BMA Concise Guide to Medicine & Drugs


Brand name [zidovudine] Retrovir; [lamivudine] Epivir, Zeffix

Used in the following combined preparations Combivir, Trizivir


Drug group Drug for HIV and immune deficiency

Overdose danger rating Medium

Dependence rating Low

Prescription needed Yes

Available as generic Yes (zidovudine); No (lamivudine)


Zidovudine and lamivudine belong to the same class of drugs – nucleoside analogues – and are used in the treatment of HIV infection. The two drugs can be prescribed separately or combined in one tablet, which is usually prescribed with another class of drug (either a non-nucleoside reverse transcriptase inhibitor or a protease inhibitor) to treat HIV. This combination of three drugs is more effective at treating HIV than either a single or double regime of drugs.

Although not a cure for HIV, combination antiretroviral therapy (known as highly active antiretroviral therapy, or HAART) slows down production of the virus and, therefore, reduces the viral load and consequent damage done to the immune system. The drugs need to be taken regularly and on a long-term basis to remain effective.


Your drug prescription is tailored for you. Do not alter dosage without checking with your doctor.

How taken/used Tablets, liquid, injection (zidovudine).

Frequency and timing of doses 1–2 x daily.

Adult dosage range One tablet; 15–30ml liquid; dosage for injection calculated according to body weight.

Onset of effect 1 hour.

Duration of action 12–24 hours.

Diet advice None.

Storage Keep in original container at room temperature out of the reach of children.

Missed dose Take as soon as you remember. If your next dose is due within 2 hours, take a single dose now and skip the next. It is very important not to miss doses on a regular basis as this can lead to the development of drug-resistant HIV.

Stopping the drug Do not stop taking the drug without consulting your doctor.

Exceeding the dose An occasional unintentional extra dose is unlikely to cause problems. But if you notice any unusual symptoms, or if a large overdose has been taken, notify your doctor.

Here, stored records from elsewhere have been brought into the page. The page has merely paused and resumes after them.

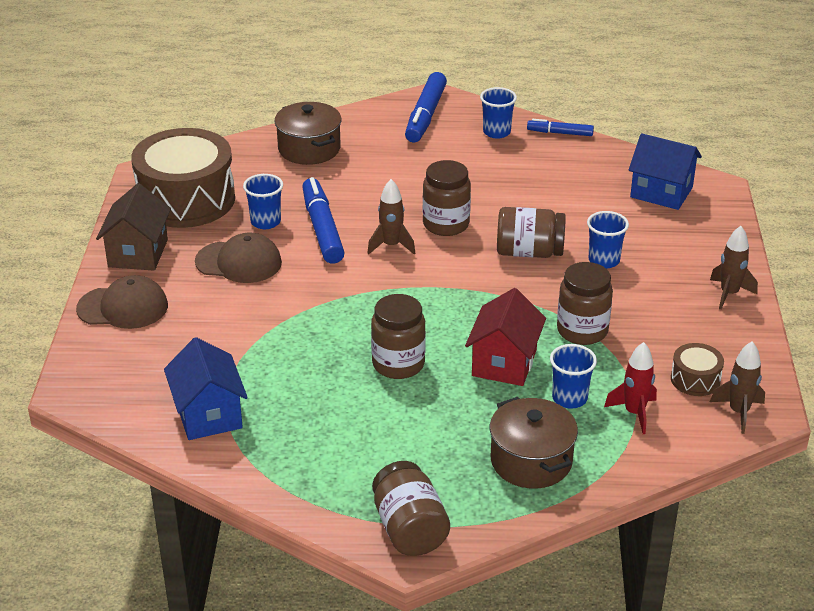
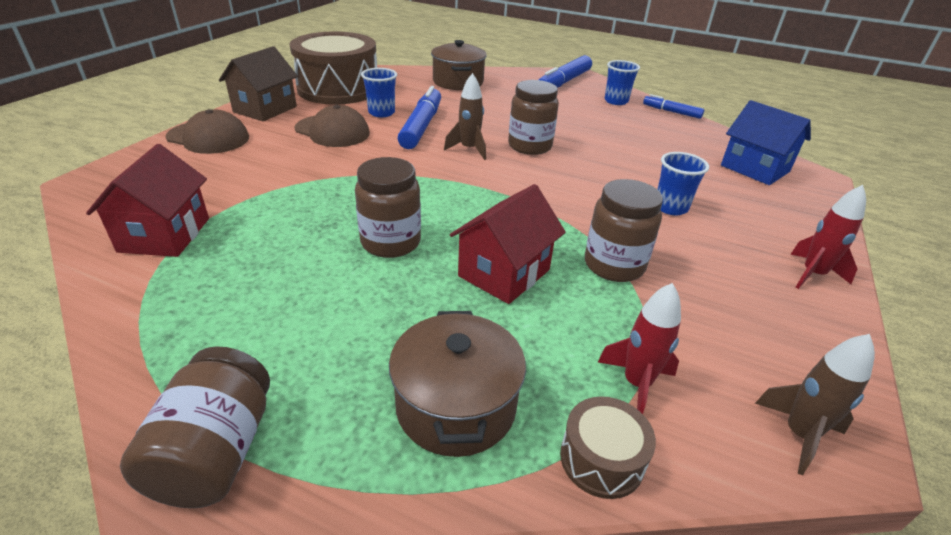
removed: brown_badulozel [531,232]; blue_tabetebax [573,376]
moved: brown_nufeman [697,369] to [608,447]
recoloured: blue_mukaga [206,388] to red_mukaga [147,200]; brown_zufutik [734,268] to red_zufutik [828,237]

The most common adverse effects of zidovudine and lamivudine are nausea, vomiting, and diarrhoea; fatigue is also common. Discuss with your doctor if these are severe or if significant skin discoloration occurs. If you develop severe abdominal pain, you should contact your doctor immediately. Long-term use of zidovudine and lamivudine may also cause other adverse effects (see Prolonged use).


General note A wide range of drugs may interact with zidovudine and lamivudine causing either an increase in adverse effects or a reduction in the effect of the antiretroviral drugs. Check with your doctor or pharmacist before taking any new drugs, including those from the dentist and supermarket, and herbal medicines.


Be sure to tell your doctor if:

· You have liver or kidney problems.

· You have other infections, such as hepatitis B or C.

· You are taking other medicines.

Pregnancy Safety in pregnancy not established. If you are pregnant or planning pregnancy, discuss with your doctor.

Breast-feeding Safety in breast-feeding not established. Breast-feeding is not recommended by HIV-positive mothers as the virus may be passed to the baby.

Infants and children Reduced dose necessary under 12 years.

Over 60 Increased likelihood of adverse effects. Reduced dose may therefore be necessary.

Driving and hazardous work No special problems.

Alcohol No known problems.


There is an increased risk of serious blood disorders, such as anaemia, with long-term use of zidovudine and lamivudine. There may also be a redistribution of fat from the limbs to the abdomen, back, and breasts. This may be accompanied by increases in blood levels of lipids and glucose.

Monitoring Regular blood checks will be carried out to monitor the viral load, blood count, and blood lipid and glucose levels.